Oleh: Anwar Husen

Kolomnis/Tinggal di Tidore

_______

DI WAG itu, seorang karib memposting berita soal bakal disitanya gedung Dhuafa Center, Ternate, oleh salah satu lembaga penegak hukum karena statusnya yang telah naik ke penyidikan.

Di berita terkait, YLBH Malut mendukung langkah yang ditempuh lembaga penegak hukum ini untuk mengusut tuntas anggaran sewa gedung Duafa Center, yang diduga tidak transparan dalam pengelolaannya.

Berita pertama berkait dengan status penerima hibah atas aset ini, yang diduga bermasalah kelembagaannya karena menabrak aturan soal syarat-syarat penerima hibah yang tidak dipenuhi, diduga ada motif saling rebutan sebagai penerima hibah. Sedangkan berita keduanya soal manajemen pengelolaan gedung umat ini, yang diduga tidak transparan dan berpotensi ada penyalahgunaan keuangan.

Ketika ditanya tentang apa masalahnya sehingga ada berita-berita tadi, seorang karib menjawab bahwa pengelolanya tidak bisa menjelaskan pemakaian uang-uang ASN yang dipotong paksa untuk itu dan berapa jumlah kaum duafa yang telah terbantukan selama pengelolaan. Saya menyambungnya bahwa hal-hal begini sudah jadi gejala umum umat yang memalukan. Saya sering menulis tentang manajemen pengelolaan sumber daya masjid, itu salah satu alasannya untuk saling mengingatkan hal-hal begini.

Saya pikir, kita sependapat bahwa pengelolaan sumber daya umat yang bisa jadi merupakan manifestasi dari rasa solidaritas dan ukhuwah yang berbentuk zakat, infak dan sadakah itu, hingga bisa terseret menjadi kasus hukum, ini hal yang benar-benar memalukan. Malu berjamaah, bukan sekadar malu pribadi-pribadi yang mengelolanya.

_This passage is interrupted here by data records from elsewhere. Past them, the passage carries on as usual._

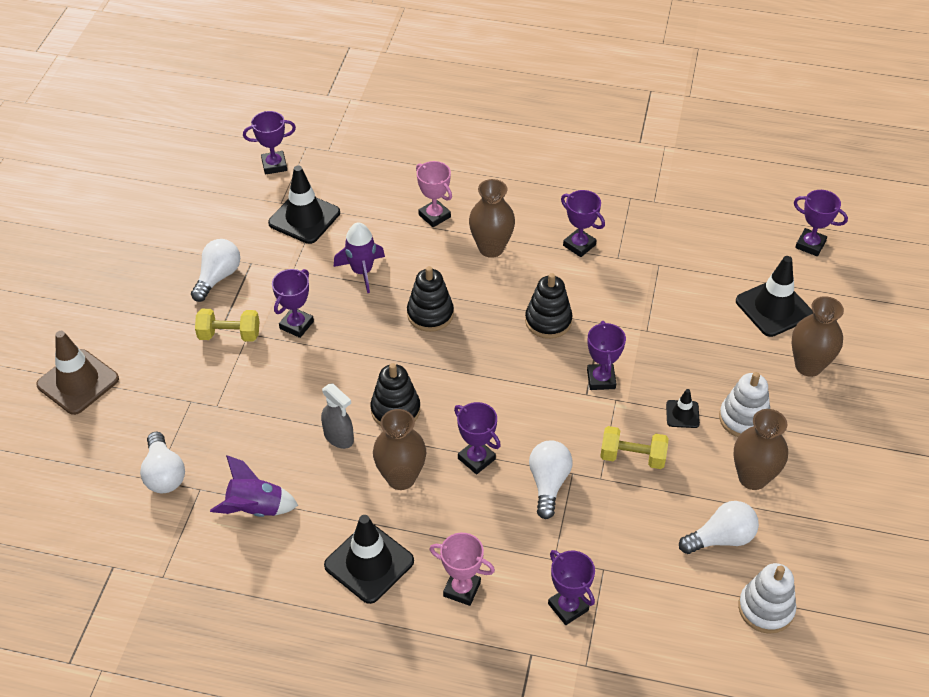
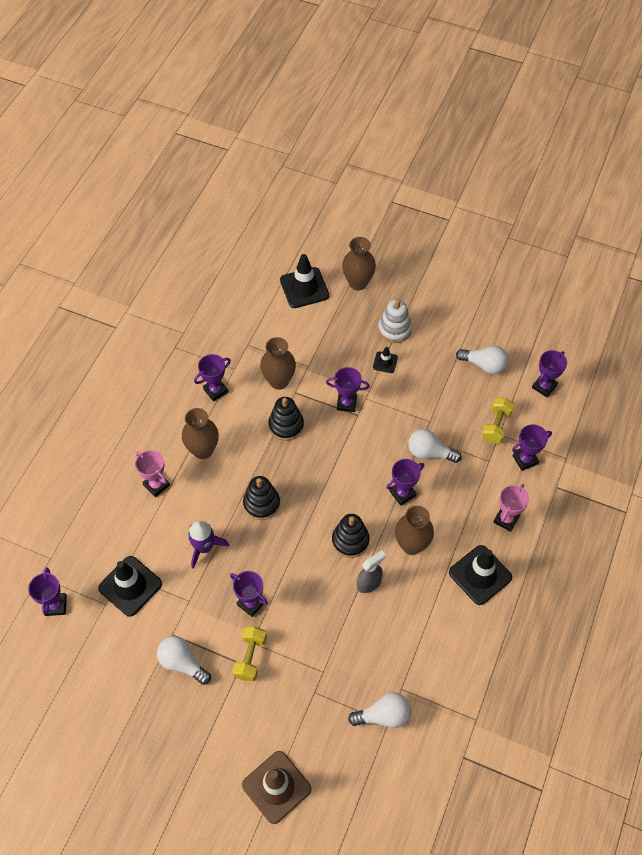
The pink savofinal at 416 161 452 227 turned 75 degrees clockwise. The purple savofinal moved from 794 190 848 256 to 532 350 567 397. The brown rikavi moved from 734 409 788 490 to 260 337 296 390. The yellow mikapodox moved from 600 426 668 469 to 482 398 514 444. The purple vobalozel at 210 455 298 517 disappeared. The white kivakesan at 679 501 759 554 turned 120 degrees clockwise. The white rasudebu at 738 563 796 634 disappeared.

Sekitar 12 tahun lalu, di pemerintah daerah Kota Tidore Kepulauan, karena tugas jabatan, saya sering mengkoordinasikan zakat profesi ASN di level salah satu perangkat daerah. Saat itu, “model” zakat ini pertama kali diterapkan di level pemerintah daerah. Bentuknya, menyisihkan 2,5 persen dari pendapatan gaji ASN untuk klasifikasi nominal tertentu, untuk kepentingan ZIS (Zakat, Infak dan Sadakah).

Dalam perkembangannya, khususnya berkaitan dengan mekanisme, jumlah dan objek penerimanya, ada indikasi mulai “bermasalah”. Semangat awalnya yang terkesan begitu mulia, karena bermaksud sekadar santunan “pelipur lara” bagi yang membutuhkan, dengan syarat-syarat tertentu, mulai “berbelok” haluan, bahkan terindikasi masuk “wilayah politik” praktis. Bisa jadi karena efek pemilu langsung, entah itu lembaga perwakilan rakyat atau kepala daerah.